When Christopher Columbus sighted the Cayman Islands in 1503, he named them Las Tortugas after the numerous sea turtles swimming in the surrounding waters. The soft sandy beaches were perfect nesting ground for millions of Green Turtles. Turtle meat soon became the islands’ primary export. So many turtles were hunted over the next few hundred years that their population was severely depleted. Meanwhile, the islands were renamed The Cayman Islands for the marine crocodiles living in the mangroves. In 1585, Sir Francis Drake described the caymans as “edible.” Over time, many of the mangroves were cleared for development and firewood. Today, there is one captive cayman left on the island.
In my four nights on Grand Cayman, I met accountants, lawyers and well-heeled British tourists who come here for snorkeling and scuba diving. Some of these folks pay $1000-2000 per night to stay at the Ritz (shown above). I stayed at an affordable AirBnB and rode public buses with Jamaican housekeepers.

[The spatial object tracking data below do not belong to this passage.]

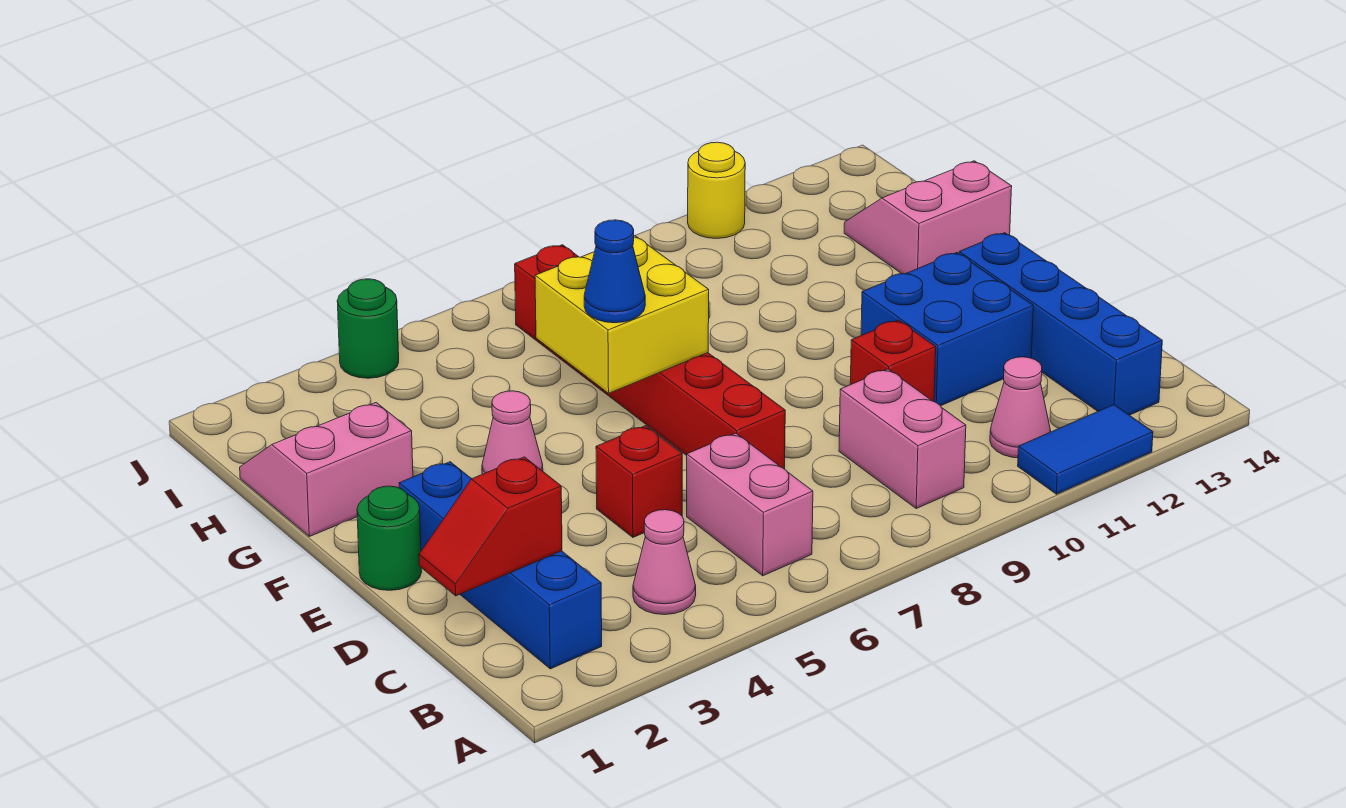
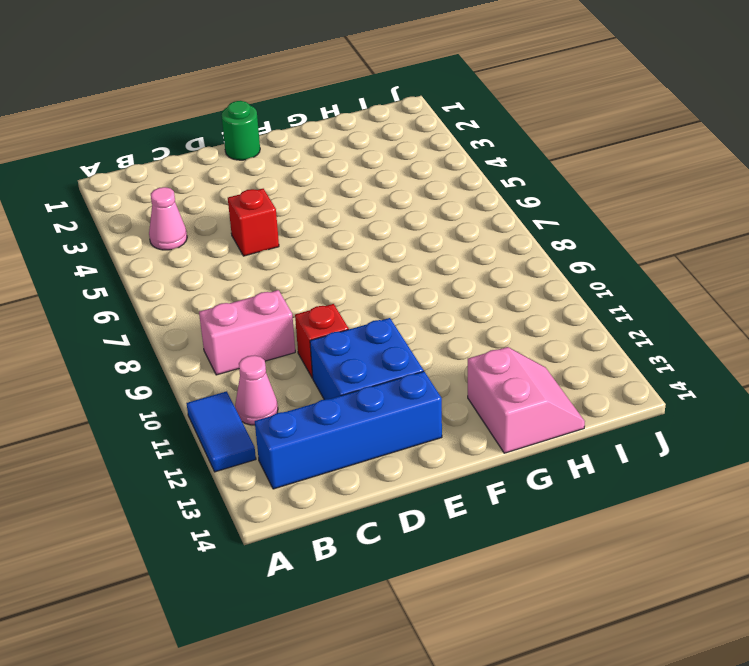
none -> blue brick B2:E2 level 1
none -> pink brick B6:C6 level 1
none -> red brick D7:I7 level 1

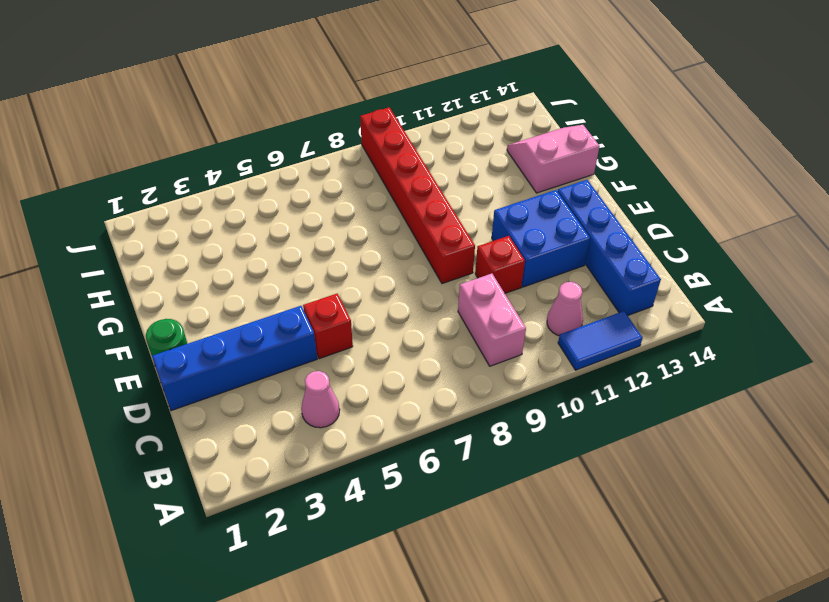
blue brick D1:D4 level 1 -> blue brick B2:E2 level 1
red brick E9:J9 level 1 -> red brick D7:I7 level 1
none -> pink brick B6:C6 level 1
none -> pink cone F4 level 1
none -> pink slope G1:H2 level 1 top G

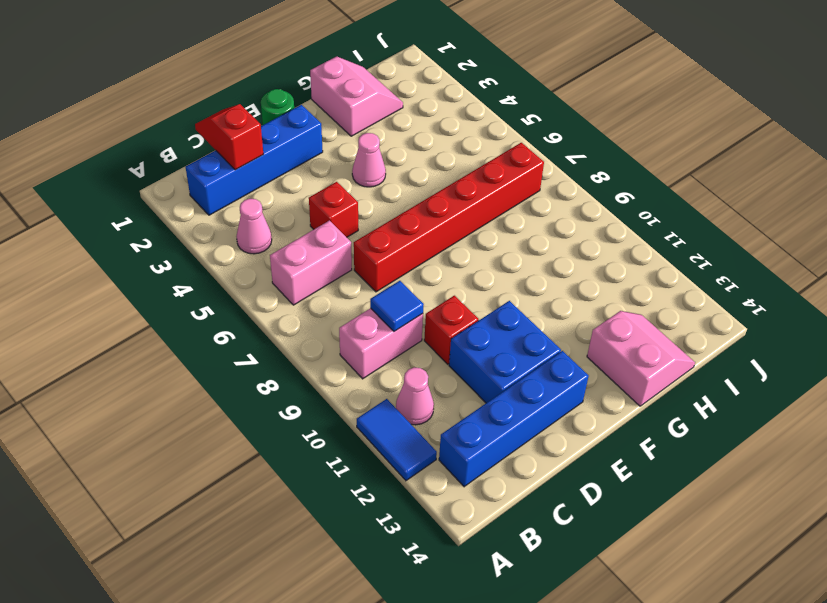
blue tile C9 level 2 -> none
none -> green round brick J4 level 1
none -> yellow round brick J11 level 1
none -> yellow brick F6:G7 level 2

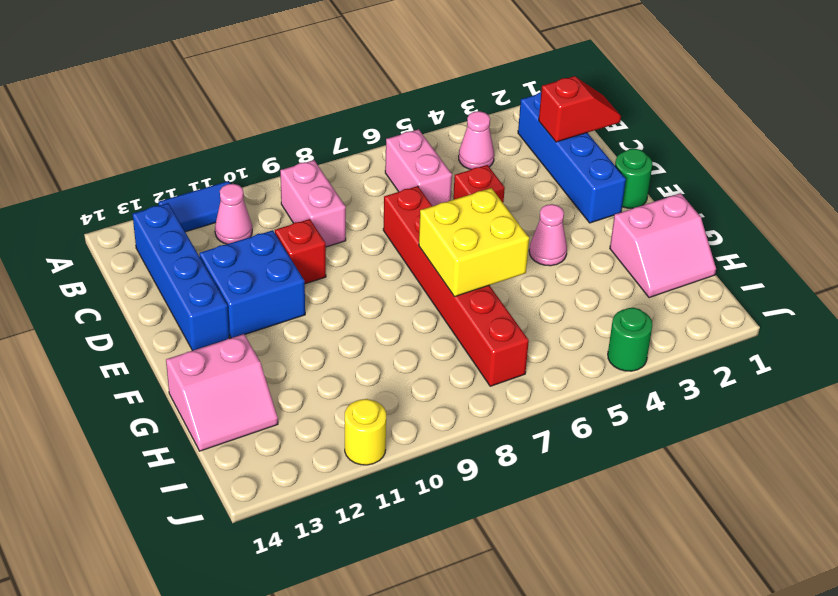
none -> blue cone F6 level 3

One can judge the wealth of a place from its cars, its streets and its fashions. Grand Cayman’s streets are clean and well-maintained. Its restaurants are filled with chic people. Everyone speaks the King’s English. Life is comfortable here.

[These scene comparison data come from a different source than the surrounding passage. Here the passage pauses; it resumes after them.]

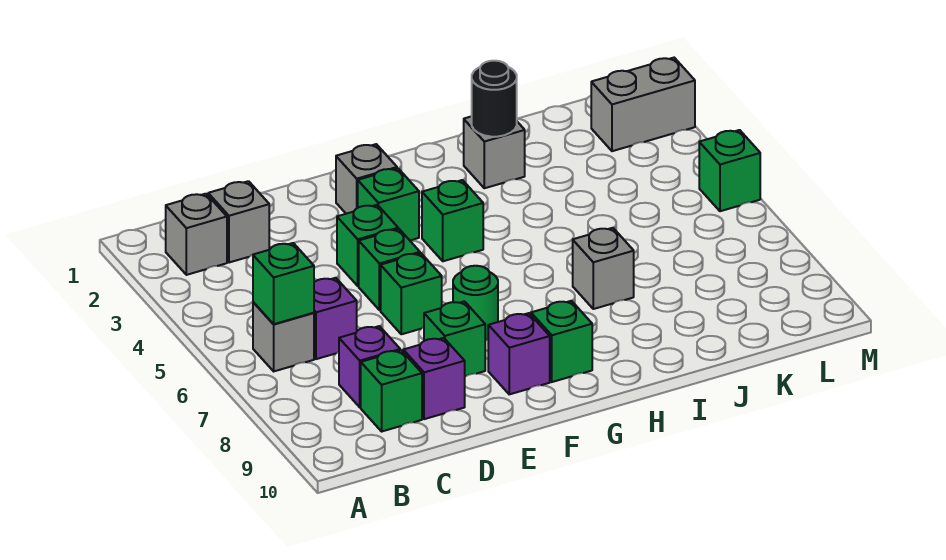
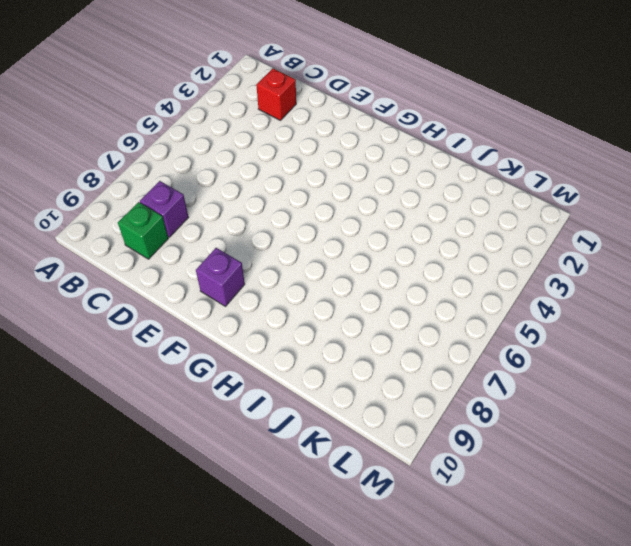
red brick C2 level 1 -> grey brick C2 level 1
none -> grey brick B2 level 1
none -> grey brick B6 level 1
none -> purple brick C6 level 1

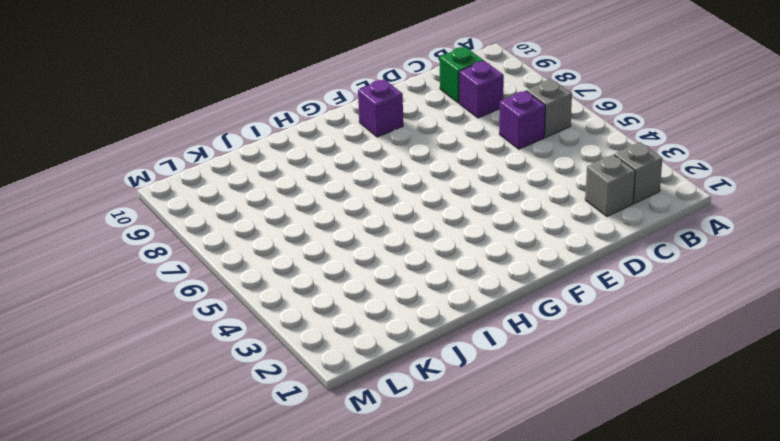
none -> purple brick D9 level 1
none -> green brick E4 level 1
none -> green brick E5 level 1

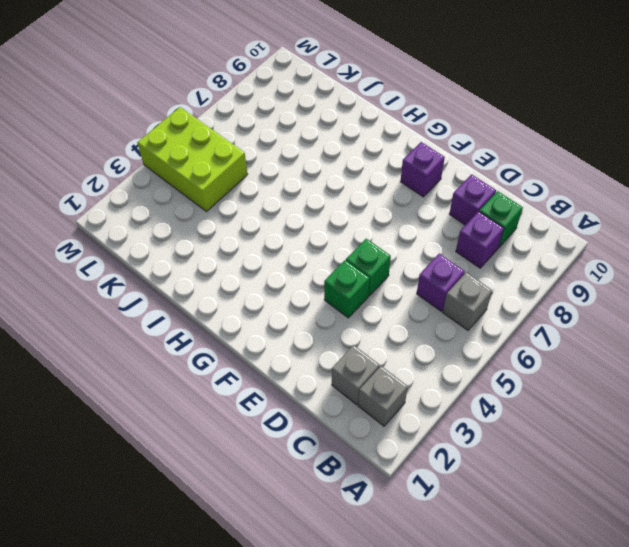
lime brick K4:M5 level 1 -> green brick M5 level 1
none -> green brick E6 level 1
none -> green brick E8 level 1
none -> grey brick F2 level 1

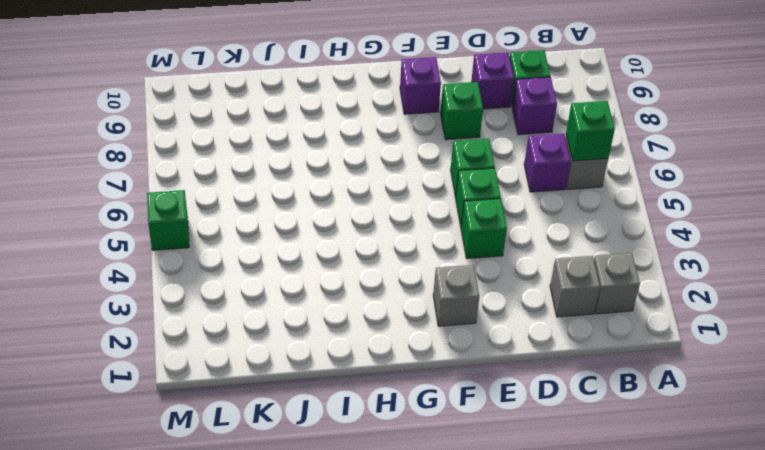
none -> green brick F3 level 1
none -> green round brick F7 level 1
none -> green brick G4 level 1

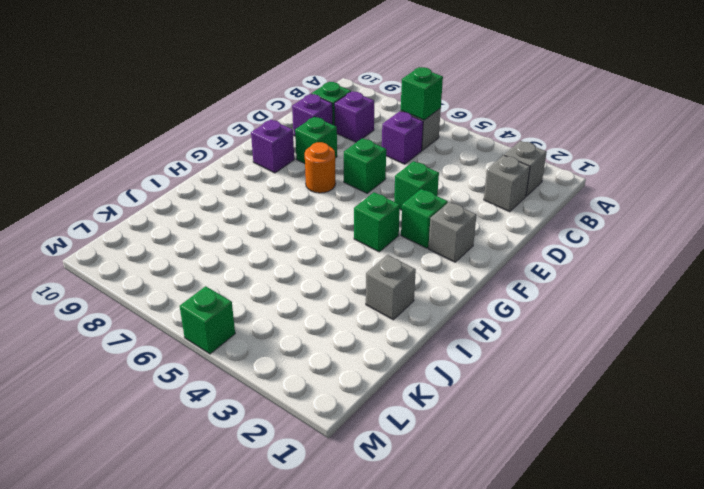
orange round brick F7 level 1 -> green round brick F7 level 1
none -> green brick E5 level 1
none -> green brick G9 level 1
none -> grey brick I7 level 1

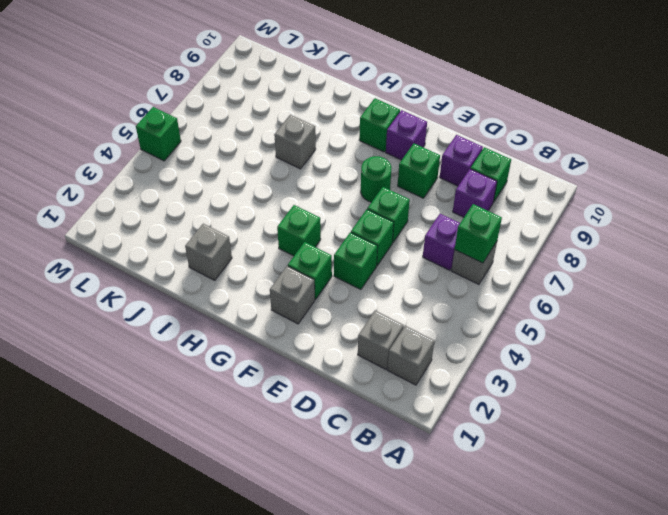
none -> grey brick L2:M2 level 1
none -> black round brick I2 level 2

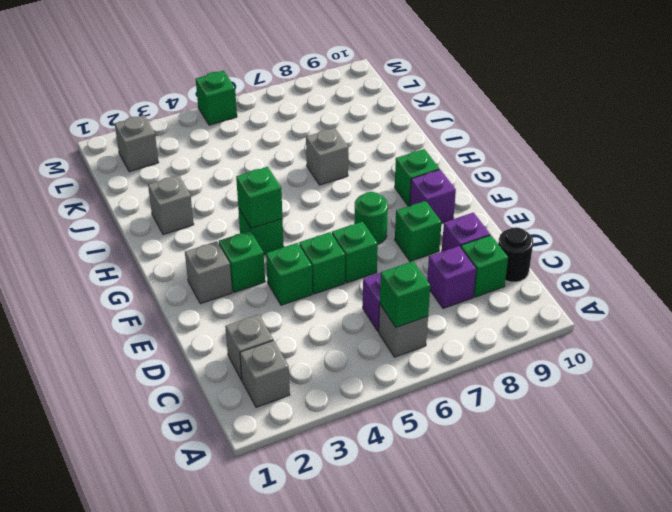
black round brick C10 level 1 -> black round brick I2 level 2
green brick G4 level 2 -> none
grey brick L2 level 1 -> grey brick L2:M2 level 1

George Town, the capital and only city, is a good place to get a $25 lunch and watch cruise ships come in and out of the harbor. While I was in George Town, the first cruise ship arrived here since the start of Covid. For an island that relies heavily on tourism, this could be a good thing. Although the Caymans expect to see as many as 11,594 cruise passengers per day in the coming months, there are mixed feelings about cruise ships. Cruise passengers don’t really spend much money on shore. And two years ago, it was the cruise ships that brought Covid to the Caymans.
Financial services are the primary export of the Caymans. Everything else is imported. This is a consumer society as evidenced by the fact that the highest point on Grand Cayman is the garbage dump, known as Mount Trashmore. While many islands around the world have implemented municipal recycling and switched to biodegradable packaging, the Cayman Islands have been slow to do so. Part of the problem may be that a multi-billionaire named Kenneth Dart owns about 25% of the real estate in the Cayman Islands as well as the Dart Container Corporation, the world’s largest manufacturer of single-use foam cups and containers. The Dart Corporation recently signed a 25-year deal to burn the garbage to generate electricity. I’ll be following this environmental story, hoping that it has a happy ending.
For me, the best reason to visit the Cayman Islands is to visit the Cayman Turtle Center. Although originally established in 1968 to produce turtle meat for consumption, the Center has morphed into a research, education and conservation site where turtles are bred for release into the wild. Depending on the season, tourists can view Green Turtles mating, laying eggs, incubating, hatching or being released. The Center is the only facility to ever breed Green Turtles in captivity. Turtles released from the Center are about 100 times more likely to survive their first week in the wild than turtles hatched on a beach. Today, the number of turtle nests has increased and sightings of Green Turtles in the Caymans have become a common occurrence. When I went snorkeling, the first creature I saw was a Green Turtle.
As for Covid travel restrictions, getting into the Cayman Islands was much more rigorous than Belize or El Salvador. The Caymans require every visitor to apply for a Travel Certificate which must be approved in advance by the CI government. This is a detailed form, filled in on-line, for which a vaccination record, a negative antigen test and proof of Covid travel insurance must be uploaded. To board my plane to the Caymans, I had to show all these documents for the QR codes to be scanned. I was also asked for proof of an on-going or return flight reservation. On my arrival in the Caymans, the same process was repeated. I was glad to be thoroughly prepared. However, these sorts of travel restrictions take some of the fun out of island hopping and make spontaneous travel difficult. Travel used to be so easy back in the good ole days … like in 2019.